Lungs scanning electron microscopy (SEM) images of each treated group. a air group; b dapsone group; c SDS group; d–f Dap-MC. (segmented arrows indicate erythrocytes, the solid arrows indicate microcapsules)
Conclusion
The dapsone-loaded chitosan microcapsules prepared by spray-drying demonstrated promising results for pulmonary drug delivery. The aerosol performance of Dap-MC showed an elevated FPF, indicating that 50% of the particles are within the size range adequate for therapeutic action. The BALF experiment showed the low cytotoxicity of the microencapsulated drug, when compared to the control groups, shown by the biochemical parameters and by the photomicrography of the pulmonary tissues.
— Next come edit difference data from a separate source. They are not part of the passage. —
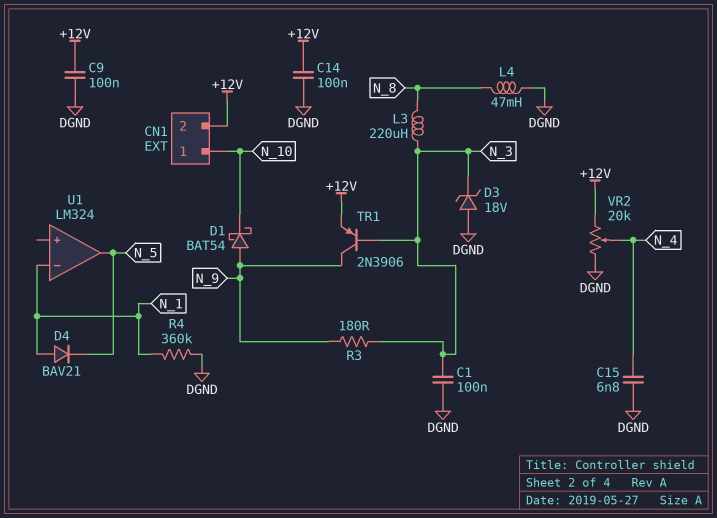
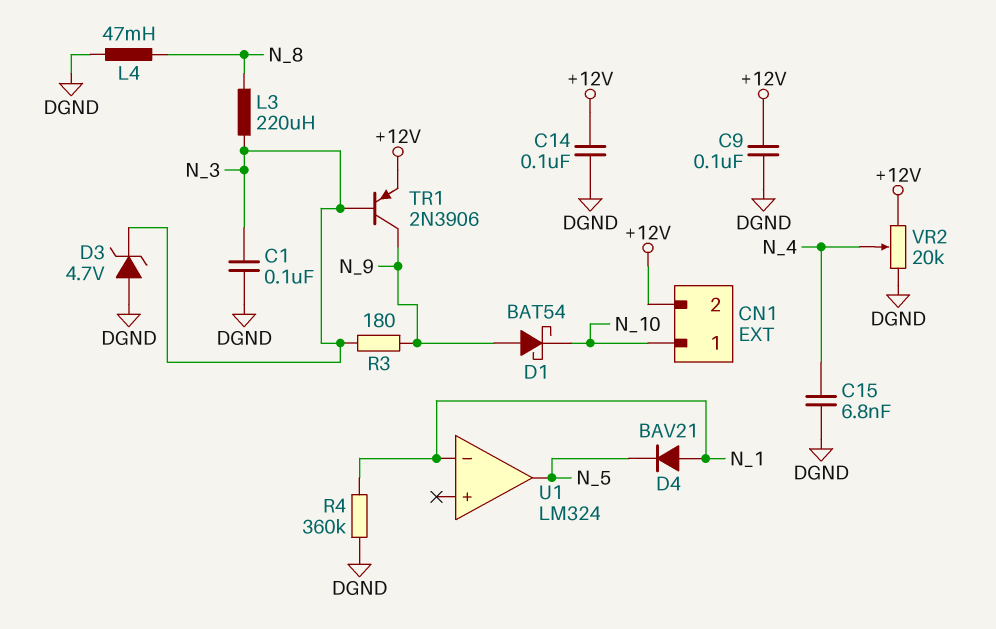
D3: zener 18V (A DGND, K N_3) -> zener 4.7V (A DGND, K N_3)

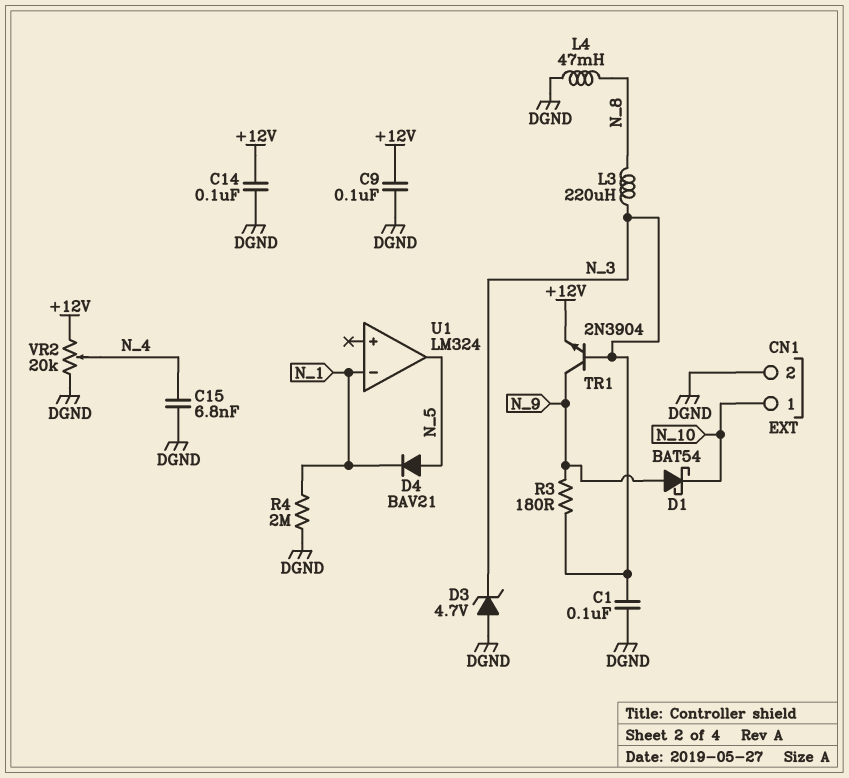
CN1 pin 2: +12V -> DGND
D4: diode BAV21 (A N_1, K N_5) -> diode BAV21 (A N_5, K N_1)
R4: 360k (DGND, N_1) -> 2M (DGND, N_1)
TR1: PNP 2N3906 (B N_3, C N_9, E +12V) -> NPN 2N3904 (B N_3, C N_9, E +12V)

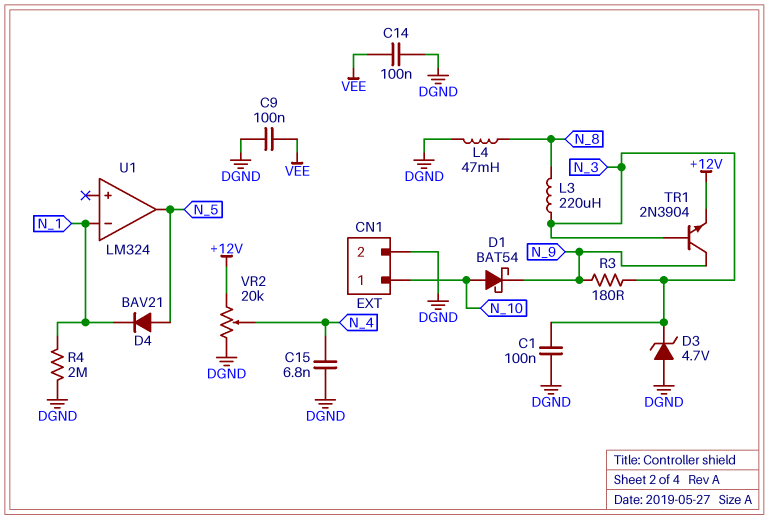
C9: 100nF (+12V, DGND) -> 100nF (DGND, VEE)
C14: 100nF (+12V, DGND) -> 100nF (DGND, VEE)
D1: schottky BAT54 (A N_9, K N_10) -> schottky BAT54 (A N_10, K N_9)

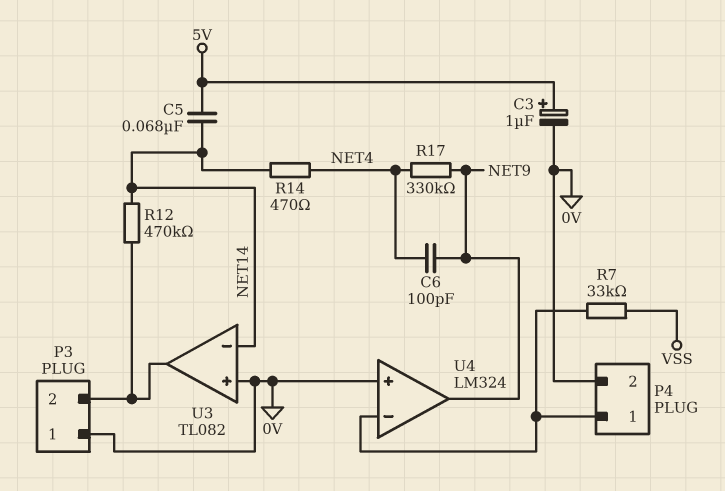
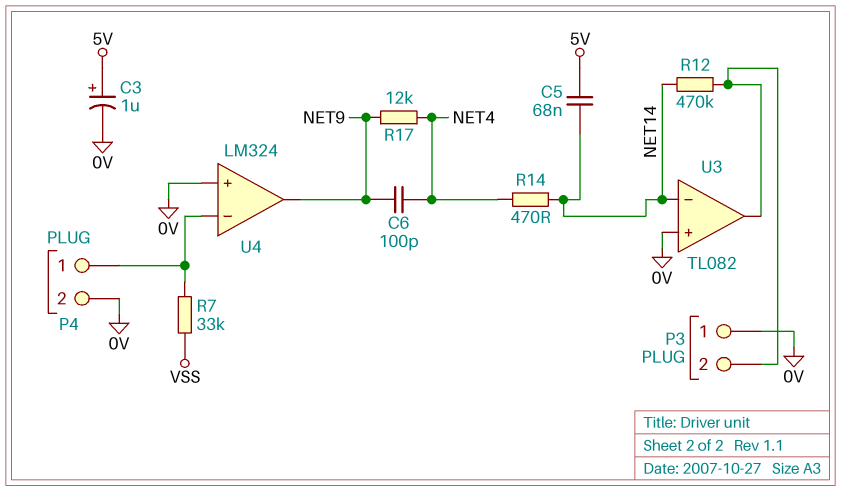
R17: 330k (NET4, NET9) -> 12k (NET4, NET9)

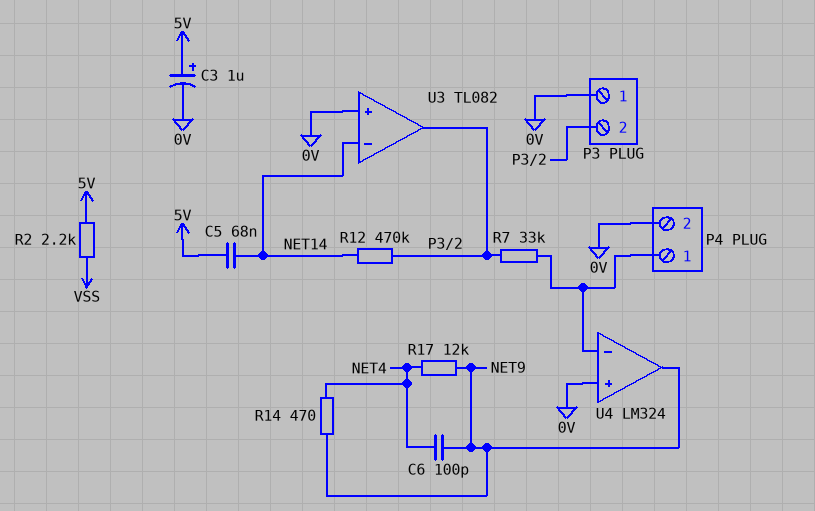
R2: none -> 2.2k (5V, VSS)
R7: 33k (P4/1, VSS) -> 33k (P3/2, P4/1)
R14: 470 (NET4, NET14) -> 470 (NET4, NET9)

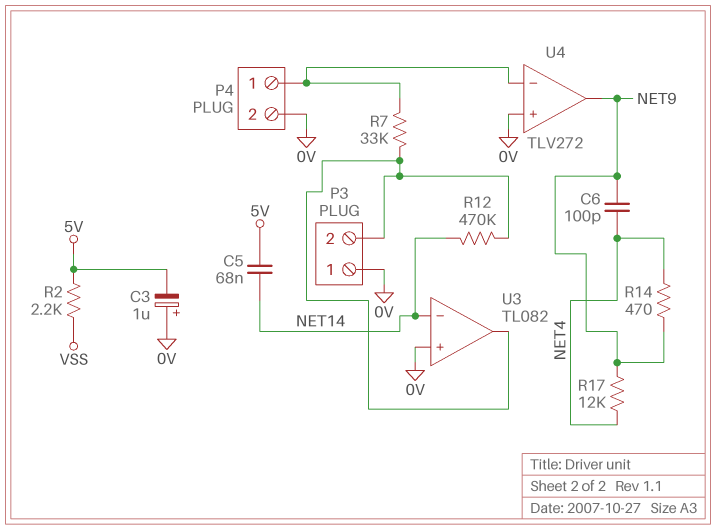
C3: 1uF (plus 5V, minus 0V) -> 1uF (plus 0V, minus 5V)
U4: LM324 -> TLV272

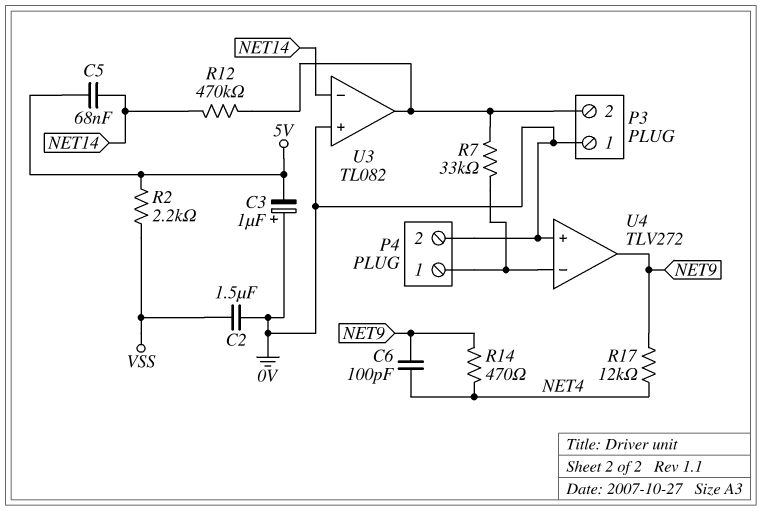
C2: none -> 1.5uF (0V, VSS)

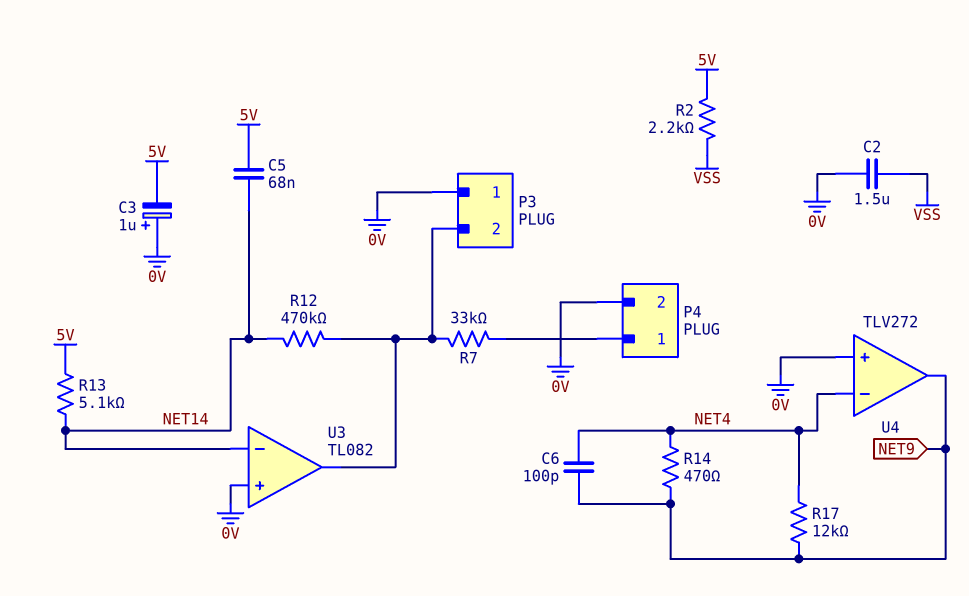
R13: none -> 5.1k (5V, NET14)
U4 pin in-: P4/1 -> NET4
SEM analysis demonstrated an adequate deposition of Dap-MC in the deepest part of the lung. All of the results suggest that the pulmonary administration of the novel dapsone-loaded microcapsules could be a promising alternative for the treatment of PCP.
ACKNOWLEDGMENTS
The authors wish to thank CAPES, Rede Nanotecnologia Farmacêutica CAPES, CNPq/Brasilia/Brazil, INCT-IF CNPq/MCT, Pronem and Pronex FAPERGS-CNPq, and FAPERGS.
Conflict of Interest
The authors report no conflicts of interest.